You must, of course, then have a caffeine jolt at Caffè Diem and [its sister outlet] Diem Bakery in Pekan Cina, which is parallel to Pekan Melayu, our heritage enclave along Sungai Anak Bukit. Try our signature Coconut Cream Latte paired with a slice of Lemon Poppy Seed Cake, the favourite of our late Agong. Have dinner at Hai Kee, an 80-year-old Hainanese restaurant, or Nasi Lemak Haji Ali for addictive ayam goreng. Stay overnight at Hotel 38PC, which has a lovely rooftop pool with a view.
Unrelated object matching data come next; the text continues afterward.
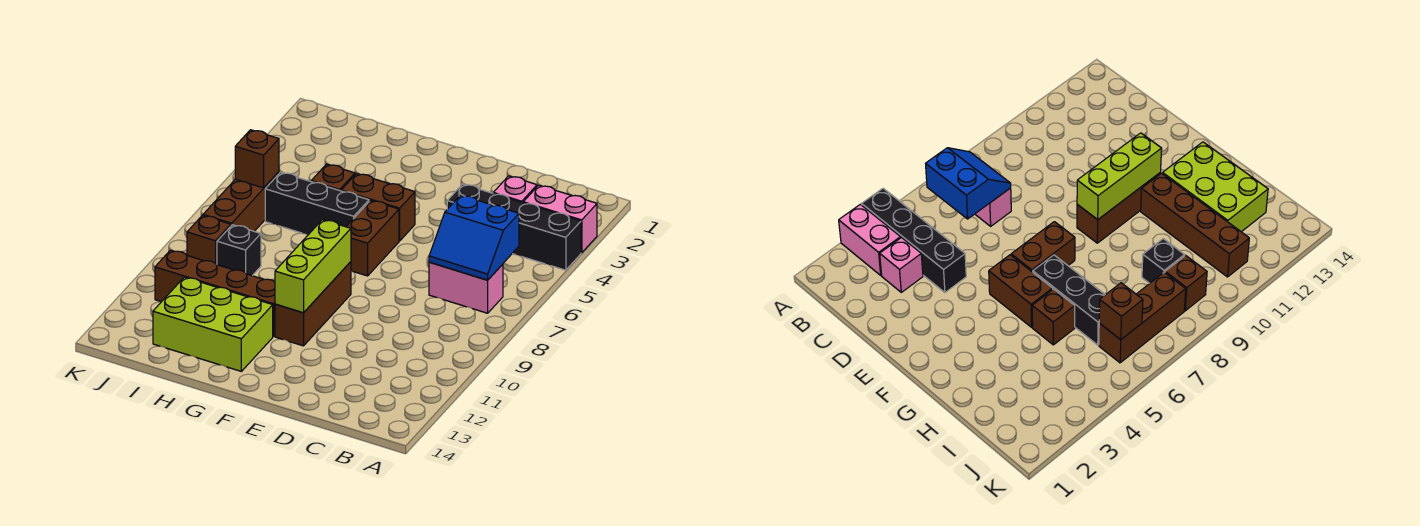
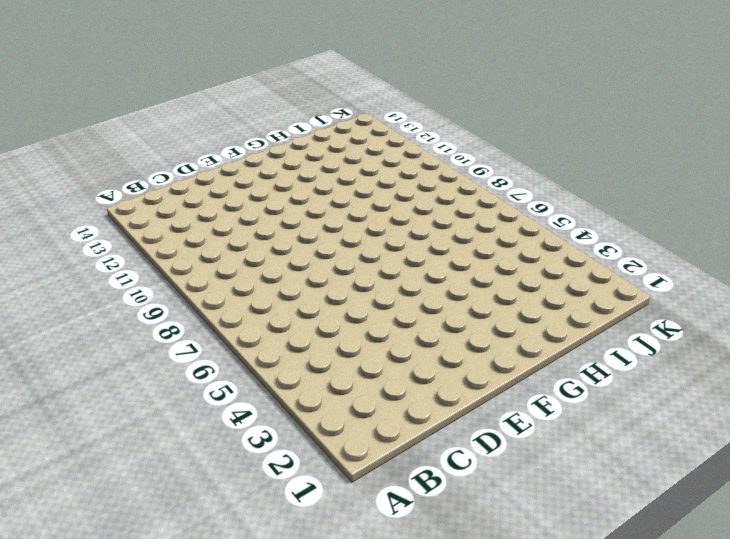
none -> pink brick A3:B3 level 1
none -> black brick A4:D4 level 1
none -> pink brick B7:C7 level 1

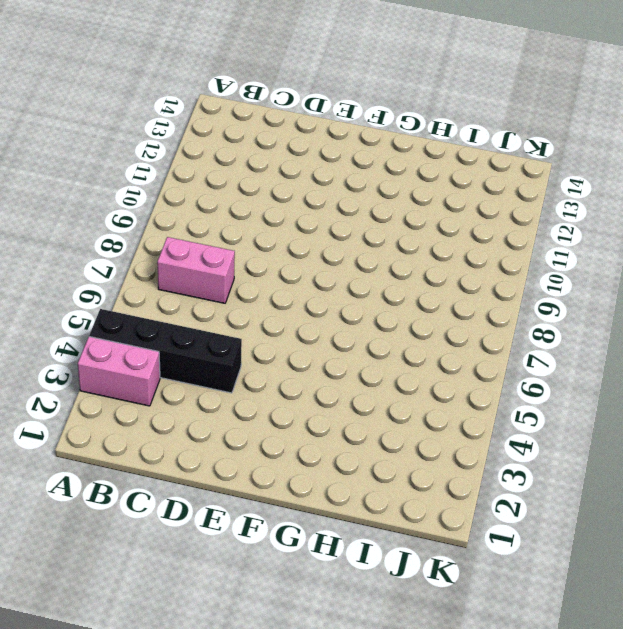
none -> pink brick C3 level 1
none -> brown brick F5:G5 level 1
none -> brown brick F6:F7 level 1

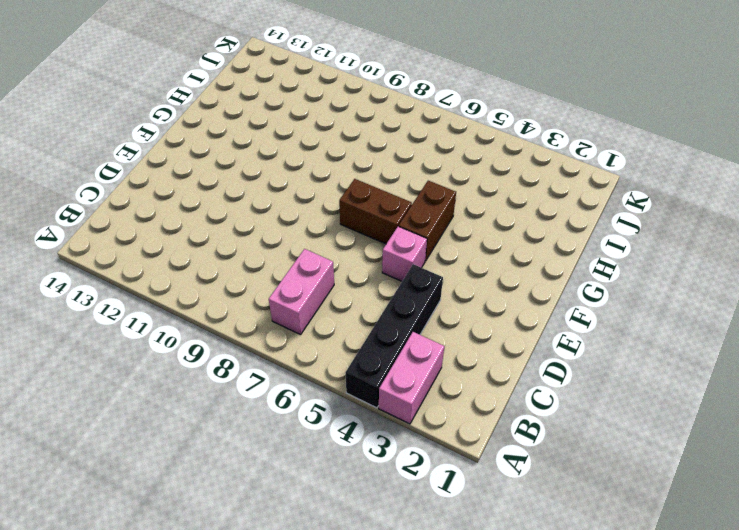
pink brick E5 level 1 -> pink brick C3 level 1
none -> brown brick F9:F11 level 1
none -> black brick G6:I6 level 1
none -> brown brick G11:J11 level 1

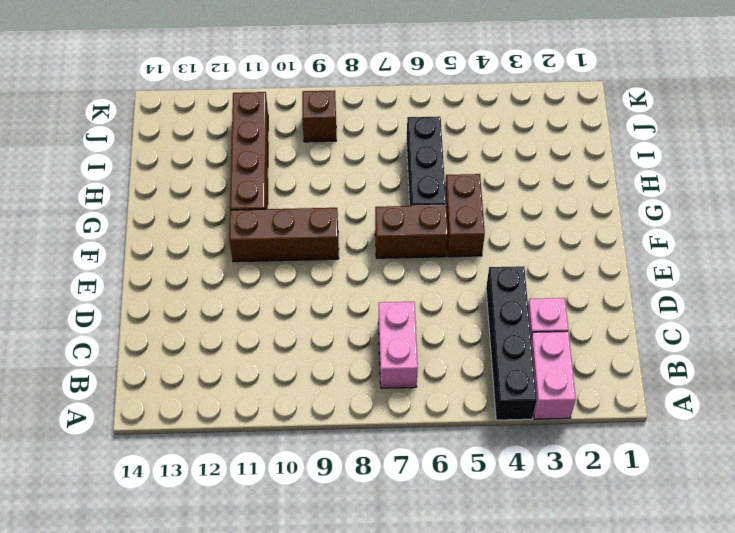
none -> lime brick G12:I13 level 1
none -> brown brick H5 level 1
none -> black brick I9 level 1

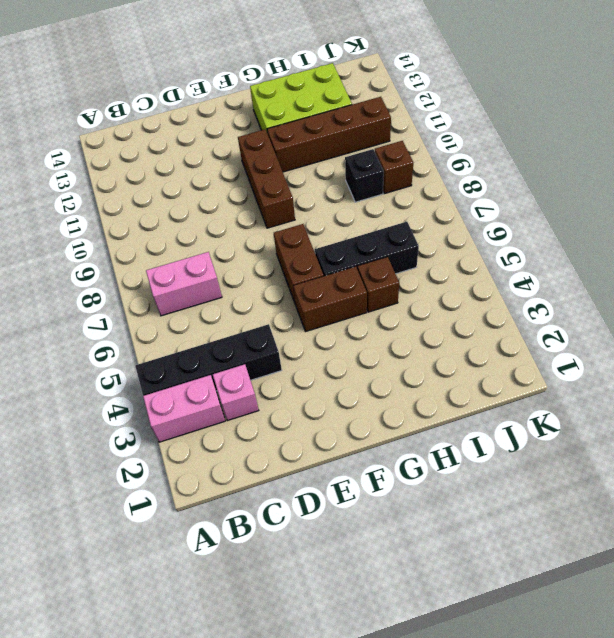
none -> brown brick J6:J8 level 1
none -> blue slope B6:C7 level 2 top 6
none -> lime brick F9:F11 level 2

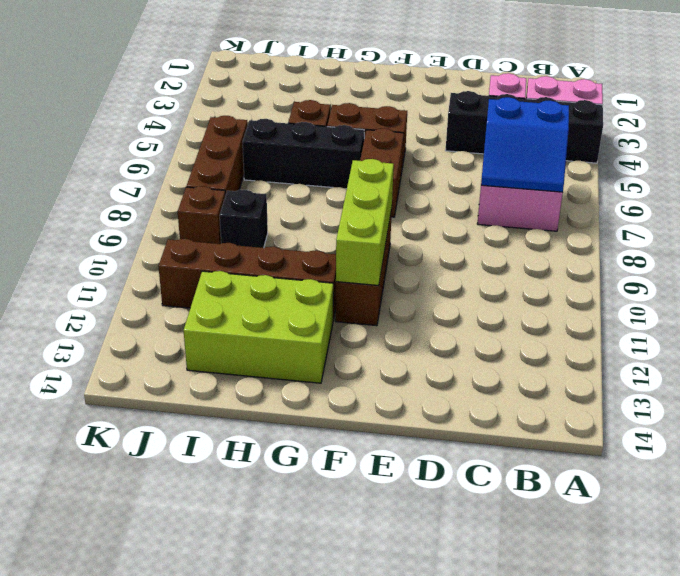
none -> brown brick J6 level 2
What are you reading right now?
Anna: The Biography by Amy Odell as I am curious about [Vogue editor] Anna Wintour’s life. Also, The Tree Whisperer, the biography of the late [Tan Sri] Lee Shin Cheng, founder of the IOI Group.
What are you listening to right now?
Let It Be by The Beatles. I don’t know why, but this song calms me down every time I play it.
Describe your idea of a perfect weekend.
Waking up late, enjoying brunch and reading my newspapers, including The Edge Malaysia. Then some quality time with my daughter and son, a latte at Caffé Diem or cup of Nanyang coffee at Diem Bakery before heading home for a simple home-cooked meal by my wife or eating out at one of our favourite restaurants.
This article first appeared on Apr 24, 2023 in The Edge Malaysia.